Sunday, 22 May 2016

A Concise Review of Generations Tankor In 500 Words Or Less

Pricepoint/Vintage: Deluxe, 2014.
Modes: Robot and Cybertronian Tank.
Transformation Style: Unique, lay down.
Play Patterns: Robot and tank, C Clip weaponry, pressure missile, spinning saws, a pack-in comic in the USA.
Points of Interest: A rare modernisation of a character from the then-controversial Beast Machines series.

The Good
Tankor has an almost perfect resemblance to the animation model in robot mode, and strikes an imposing silhouette. All the elements are there, spinning buzzsaws, opening claws, and an impressive shoulder cannon. Total joint count is 21, best in the arms due to a non-humanoid design, but extremely characterful. Switching to tank mode is simple, and the weapon is C rung based, granting some additional play value.


The Bad
This is one of those toys whom is probably in the wrong size class, many feeling the character would have been better served as voyager rather than a stumpy deluxe.

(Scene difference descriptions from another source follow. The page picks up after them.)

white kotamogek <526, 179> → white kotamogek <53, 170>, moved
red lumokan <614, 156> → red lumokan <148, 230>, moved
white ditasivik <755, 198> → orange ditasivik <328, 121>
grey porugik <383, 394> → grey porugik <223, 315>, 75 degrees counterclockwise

As he stands, Tankor suffers from some very notable hollows in both modes, wheels that don't roll well, and a left leg that likes to separate at the thigh during transformation. There is also some misapplied paint on mine, while some examples have two left arms, preventing transformation, and the comic has its pages out of order too.

The Mediocre
Fidelity to the animation is much lower in tank form, and if you aren't familiar with Beast Machines, the Visible Head Syndrome will be a negative. There's been no attempt to work in 5mm functionality, not that he ever really had accessories in the show, and the implementation of the buzzsaws leaves them fixed to the forearms.


The Alternatives
Most of the alternatives to Tankor require you to go back to the original Beast Machines moulds, circa 2000. These vary significantly in price, likeness, and size, but the tiny Tank Drone toy is well-regarded. Be warned however that chrome, translucent plastic and balljoints were very common, and its been 16 or so years. If all you want is a big and brutal looking military vehicle though, consider Generations Warpath or Darkmount of a few years earlier.


The Verdict
Going by a checklist, Tankor just isn't very good. He needed a few less gaps, and a bit more functionality. If you are on-board with the marmite style, like me, the robot mode more than compensates. Tankor is probably the most unique Transformer of the past five years, but that's not necessarily the same thing as being great. If it is to you, or you're a Beast Machines fan, rejoice, he's quite cheap on the secondary market. But for everyone else, you can skip him.